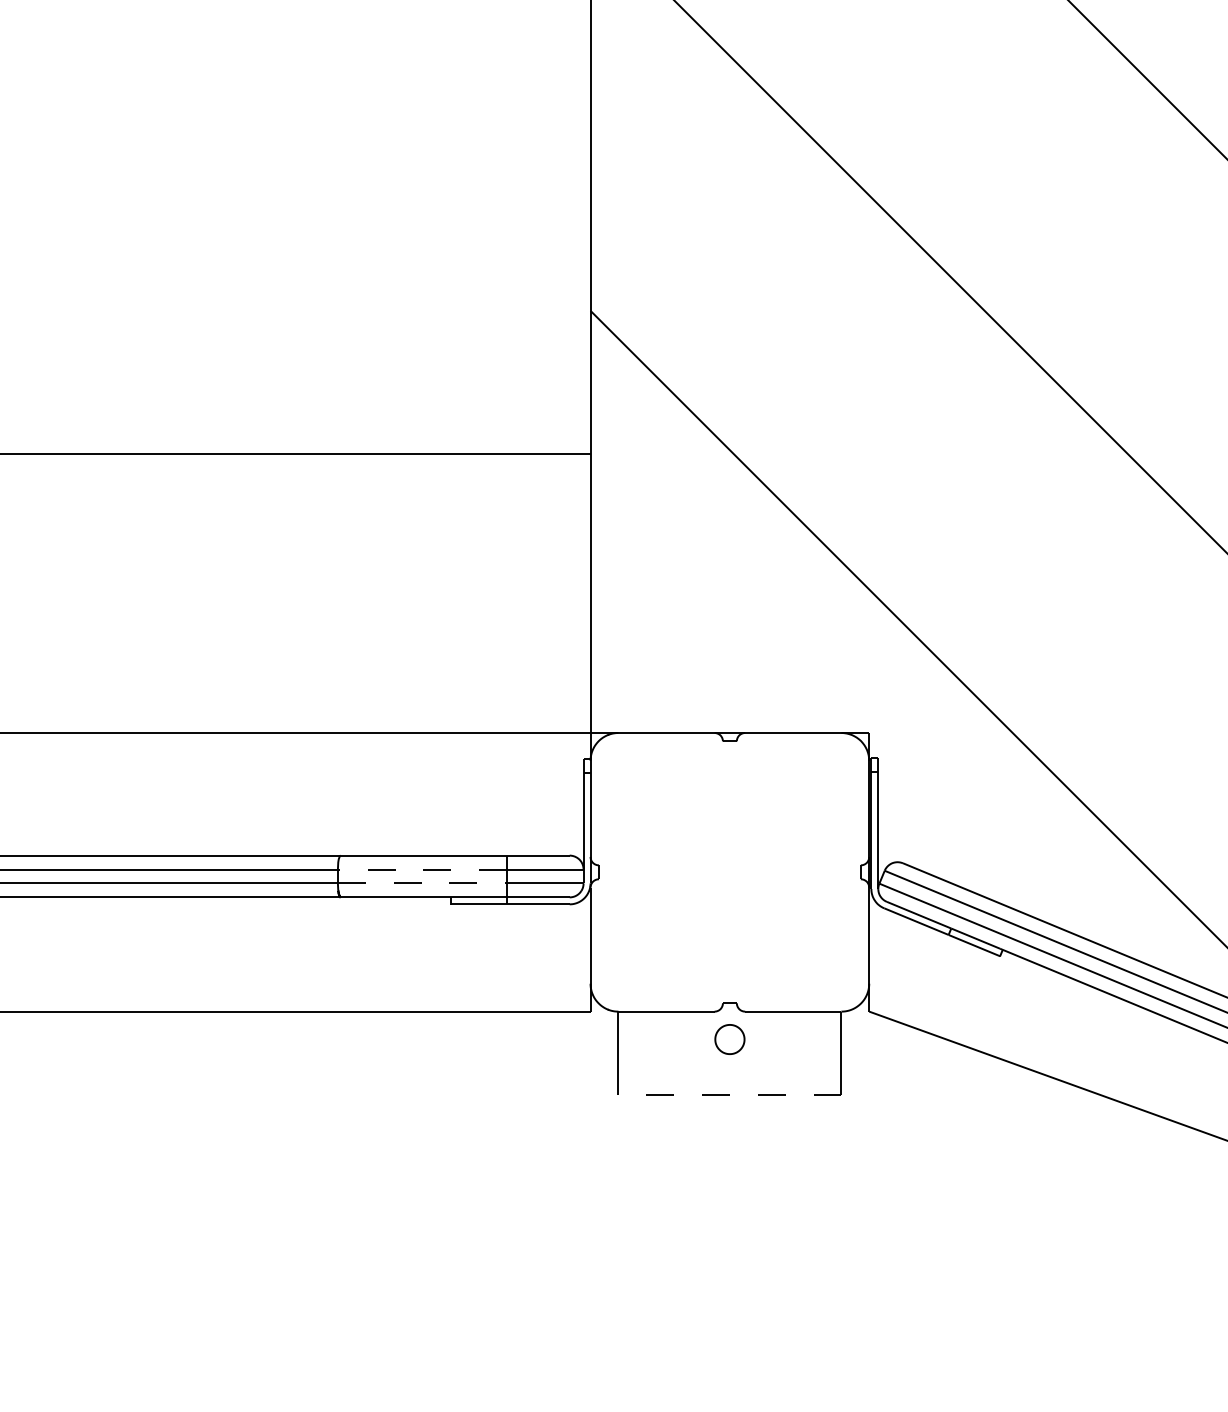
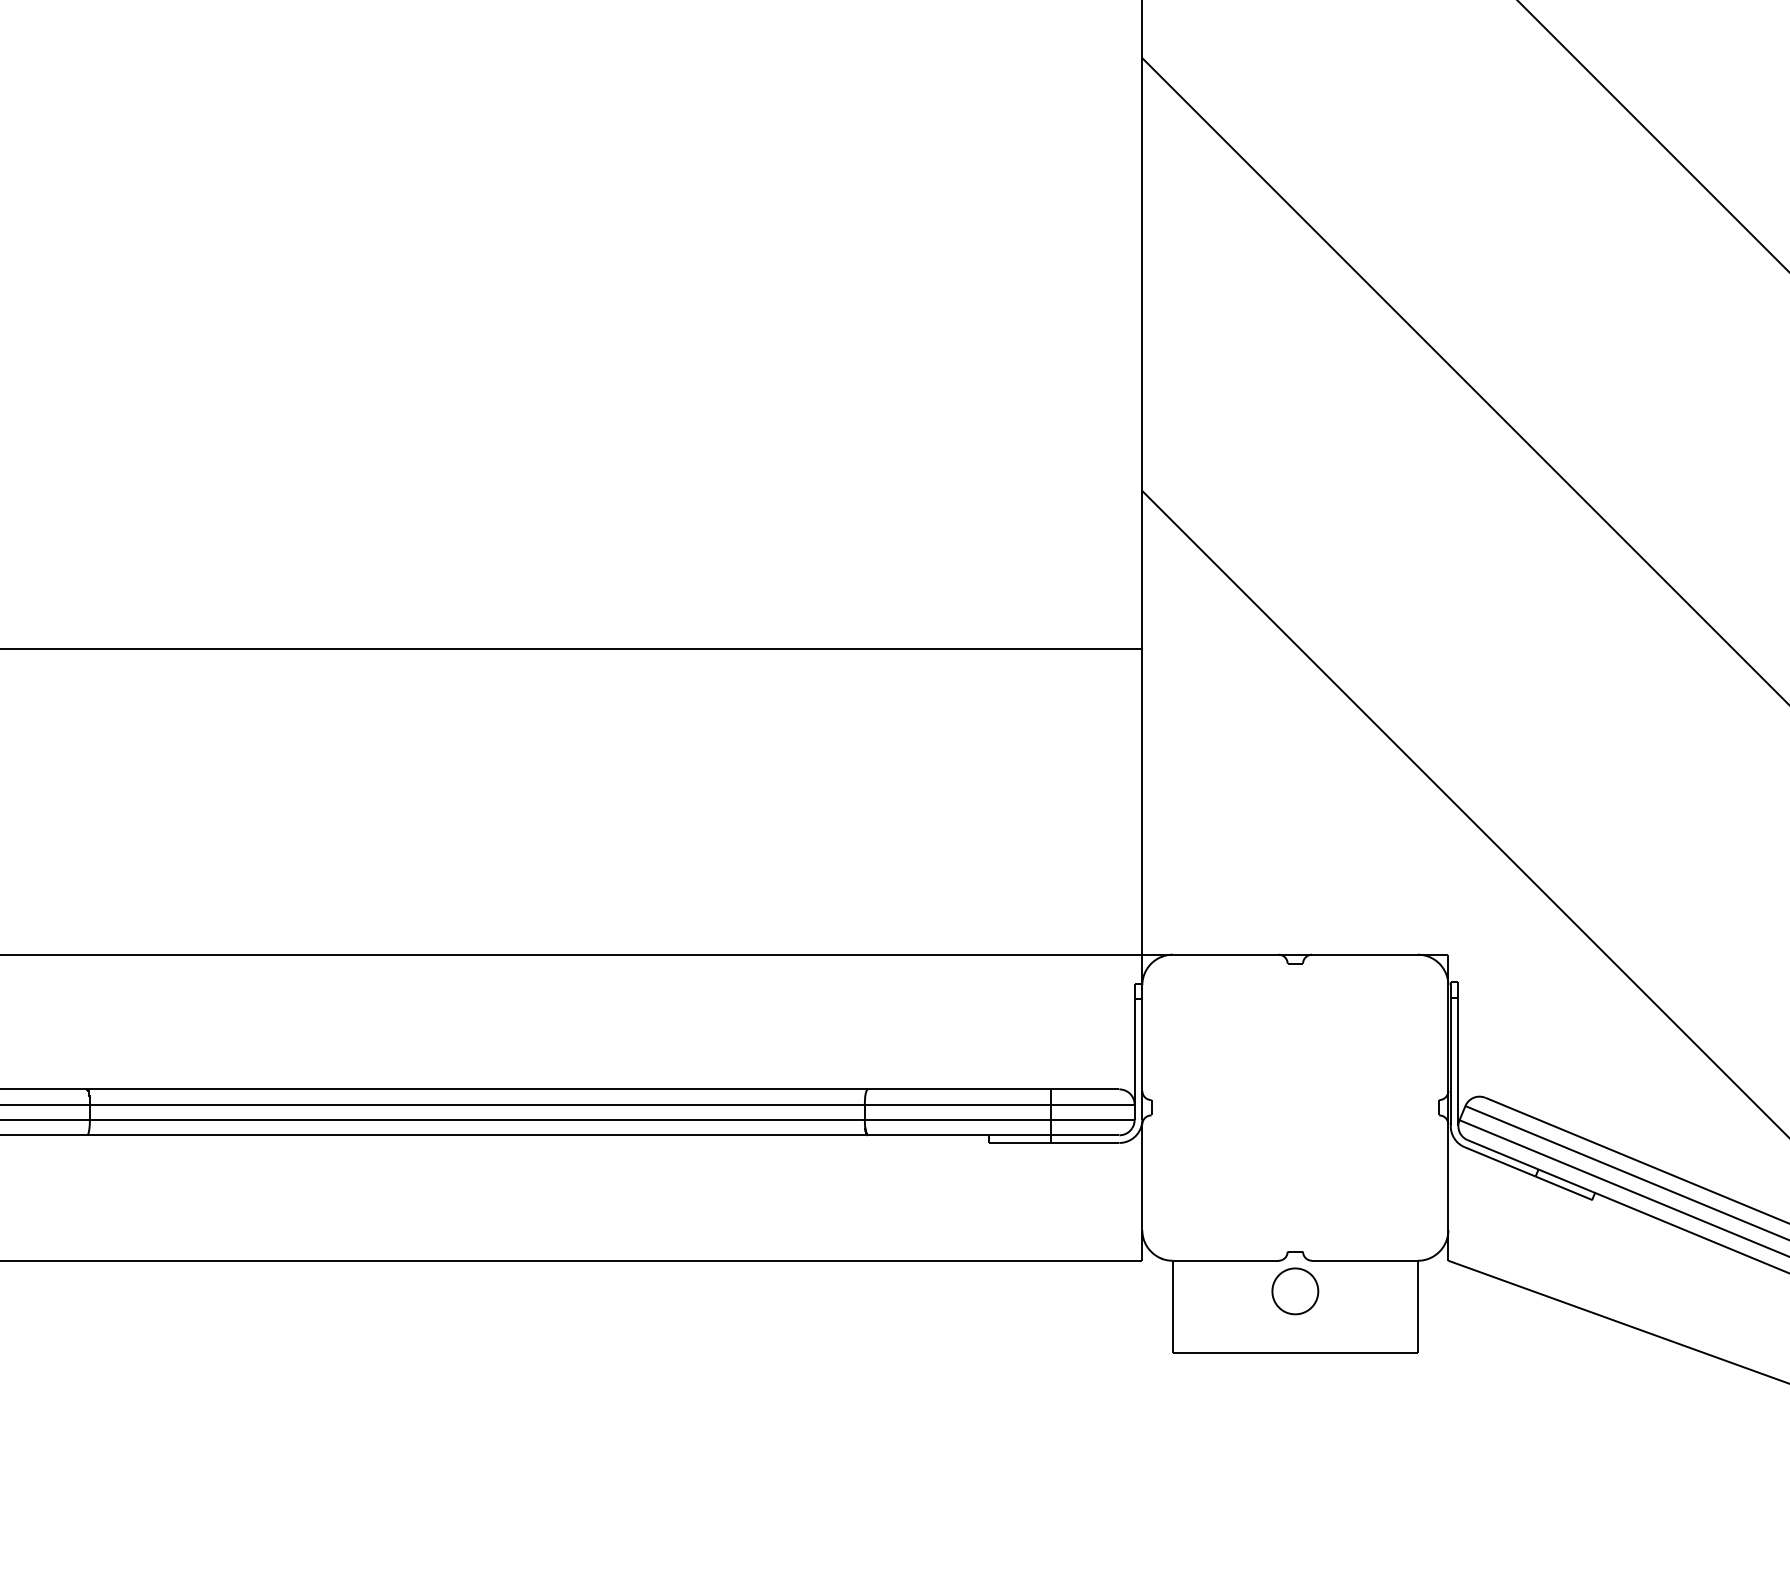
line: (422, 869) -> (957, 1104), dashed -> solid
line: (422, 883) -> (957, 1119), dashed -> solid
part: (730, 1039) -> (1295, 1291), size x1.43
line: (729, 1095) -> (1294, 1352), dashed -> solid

++++++++++

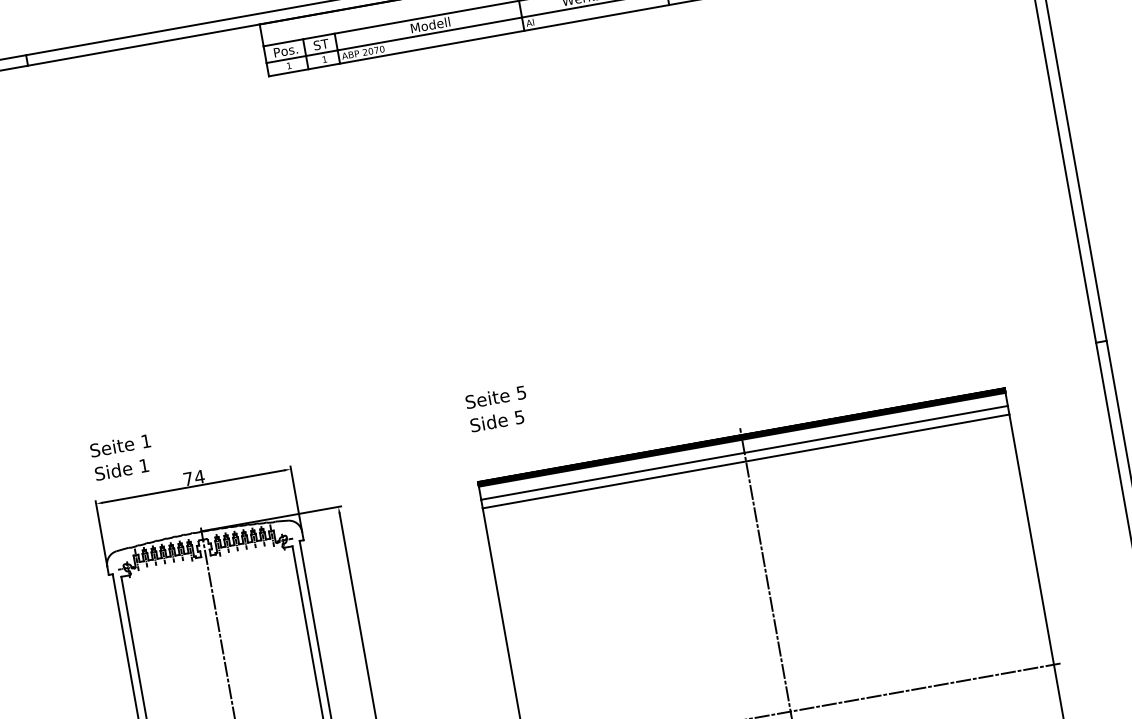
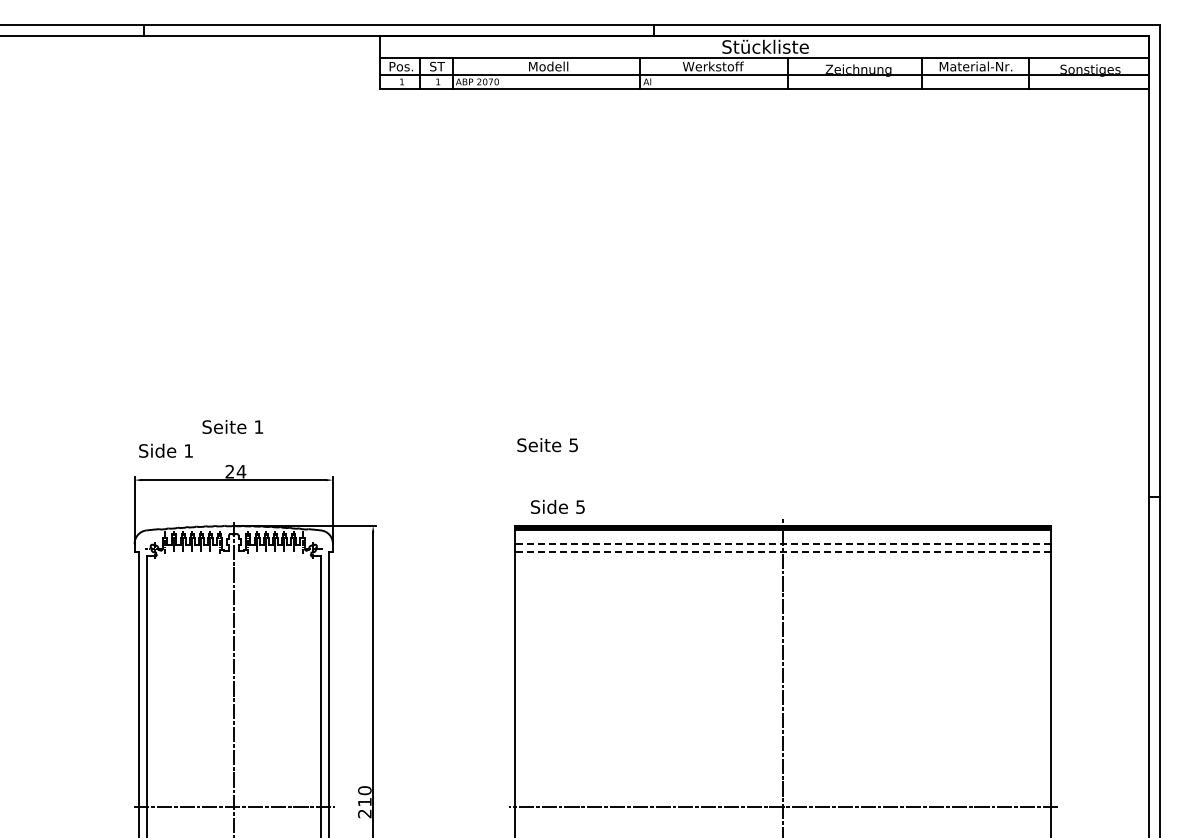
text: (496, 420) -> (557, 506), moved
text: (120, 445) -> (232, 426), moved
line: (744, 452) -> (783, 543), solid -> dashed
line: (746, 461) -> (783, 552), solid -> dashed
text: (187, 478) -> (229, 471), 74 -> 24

++++++++++

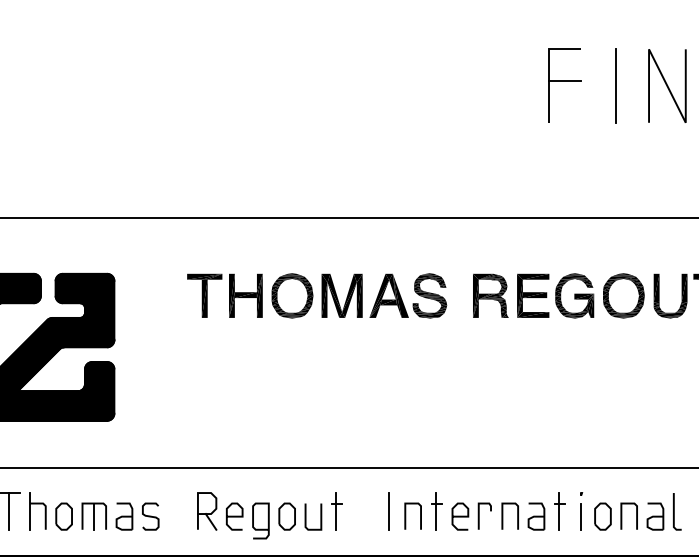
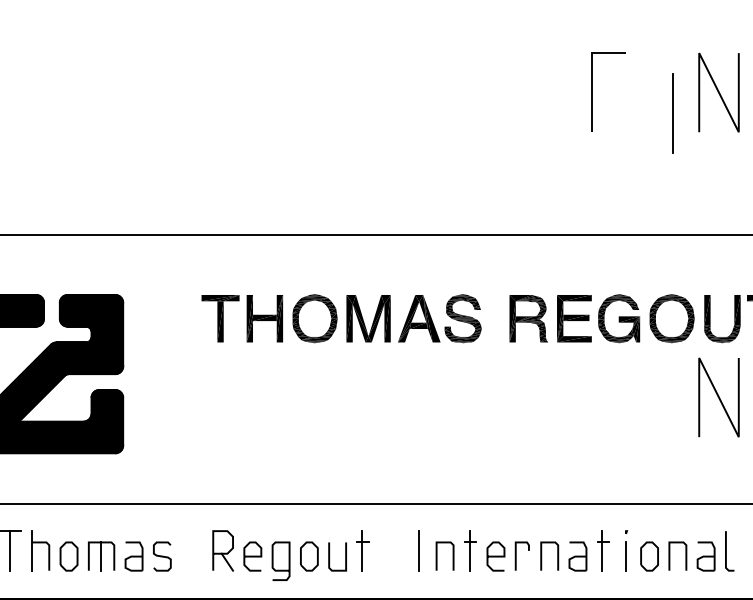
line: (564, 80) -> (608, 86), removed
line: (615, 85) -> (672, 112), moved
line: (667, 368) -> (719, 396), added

++++++++++

Exercise aim
From the data above, return every line from the line that has "line: (422, 883)" up to and including the line that has "line: (729, 1095)", exactly.

Solution to this task
line: (422, 883) -> (957, 1119), dashed -> solid
part: (730, 1039) -> (1295, 1291), size x1.43
line: (729, 1095) -> (1294, 1352), dashed -> solid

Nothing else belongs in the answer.